For most common stencil computations, the shift amount \( d \) is small compared to \( g \). For such cases Equation (1) is \( O(g^2 t_{\text{op}}) \) and the execution time \( T_{\text{shift}} \) is dominated by the cost of the intraprocessor copies, even when \( t_{\text{op}} \ll t_{\text{off}} \).

The sum of products is calculated within a loop nest. The loop nest is a result of scalarization [28], where the array constructs are replaced by serial code, and the generation of SPMD code [11], where the computation is partitioned and loop bounds are reduced. This loop nest is the subgrid loop nest which will be executed on each PE of the parallel machine such that the PE only compiles the data which it owns. At this point specific array elements are referenced rather than full arrays or array sections. If the stencil is not computed over the entire matrix, or if the subgrid size is not known at compile time, each PE must compute its subgrid loop bounds.

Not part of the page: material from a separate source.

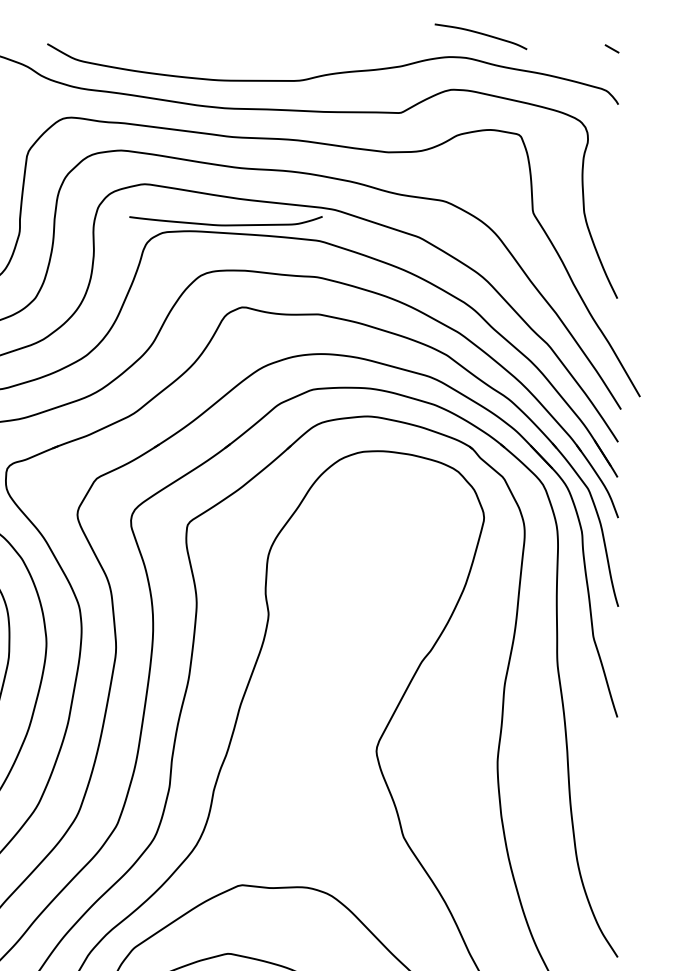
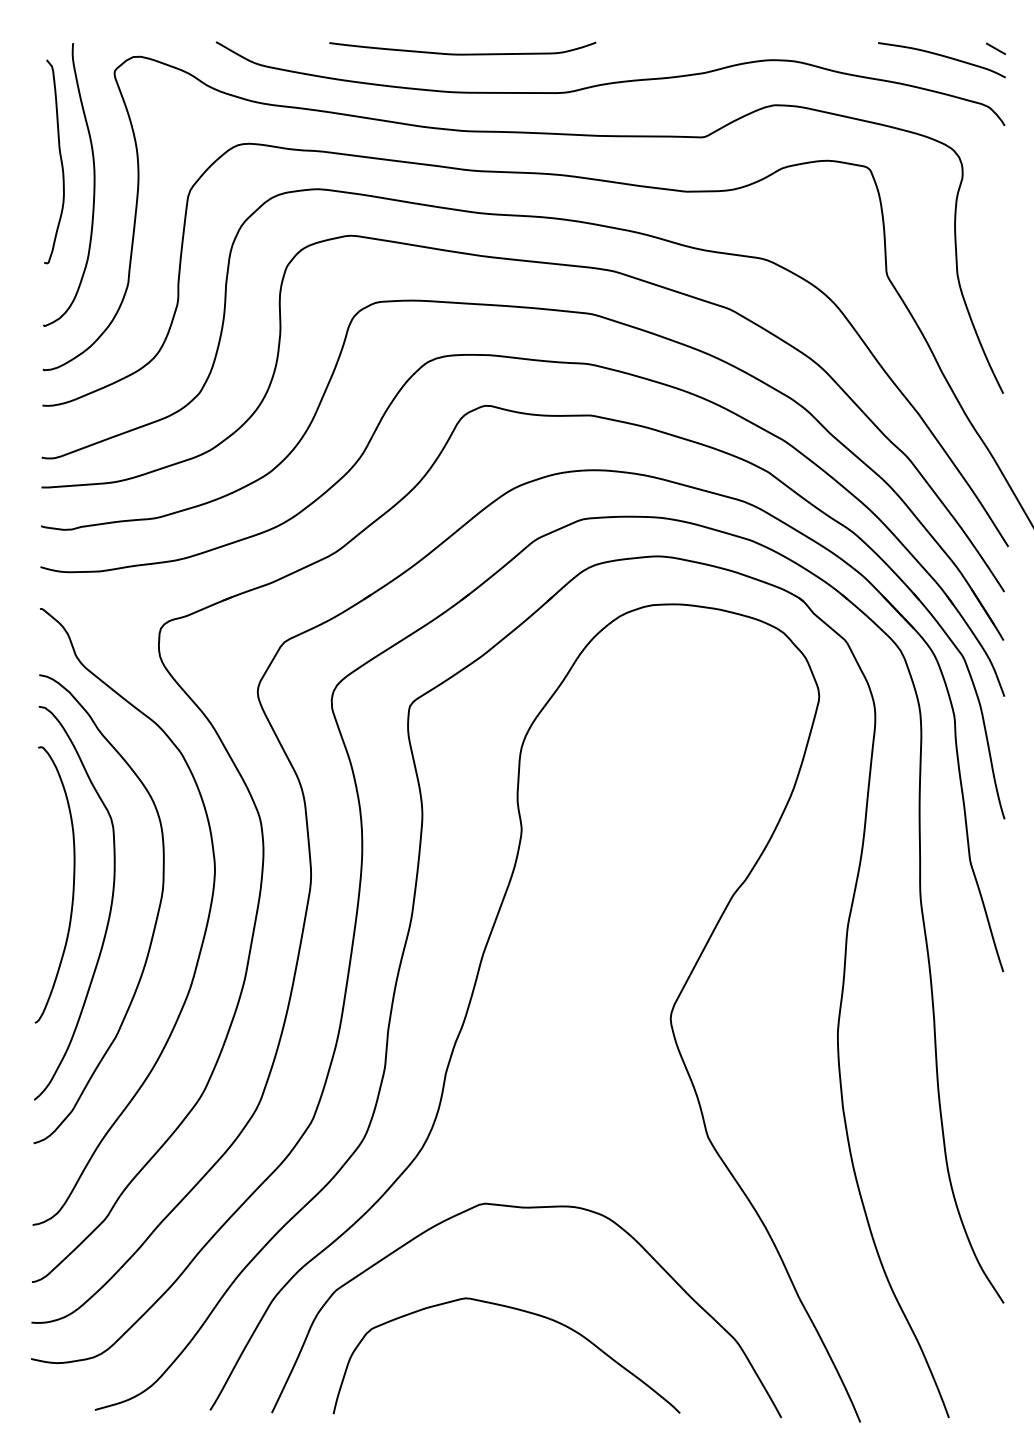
curve: (480, 34) -> (941, 56), moved
curve: (225, 224) -> (462, 53), moved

The subgrid loop for the 5-point stencil presented at the end of the previous subsection would look like this (where $MYPID$ returns the processor id number (zero based) for the given dimension, \( G \) is the extent of the local subgrid, and \( N \) is the extent of the original array):

\[
\begin{align*}
\text{LB1} &= \max((\text{MYPID(1)}*G+1,2)-(\text{MYPID(1)}*G) \\
\text{UB1} &= \min((\text{MYPID(1)}+1)*G,N-1)-(\text{MYPID(1)}*G) \\
\text{LB2} &= \max((\text{MYPID(2)}*G+1,2)-(\text{MYPID(2)}*G) \\
\text{UB2} &= \min((\text{MYPID(2)}+1)*G,N-1)-(\text{MYPID(2)}*G) \\
D0\ J &= \text{LB2}, \text{UB2} \\
D0\ I &= \text{LB1}, \text{UB1}
\end{align*}
\]

\[
DST(I,J) = C1 * \text{TMP1}(I,J) \\
& + C2 * \text{TMP2}(I,J) \\
& + C3 * \text{SRC}(I,J) \\
& + C4 * \text{TMP3}(I,J) \\
& + C5 * \text{TMP4}(I,J)
\]

ENDDO

ENDDO

Calculating the execution cost of such a loop nest is usually accomplished by totalling the number of floating point operations in the loop, dividing that number by the rate the target machine can execute those flops, and then multiplying by the total number of iterations. Unfortunately, due to the large number of array references found in such a loop, this metric is insufficient. To better measure the performance of subgrid loops in relation to their memory accesses we will use the notion of balance as defined by Callahan, et al. [6].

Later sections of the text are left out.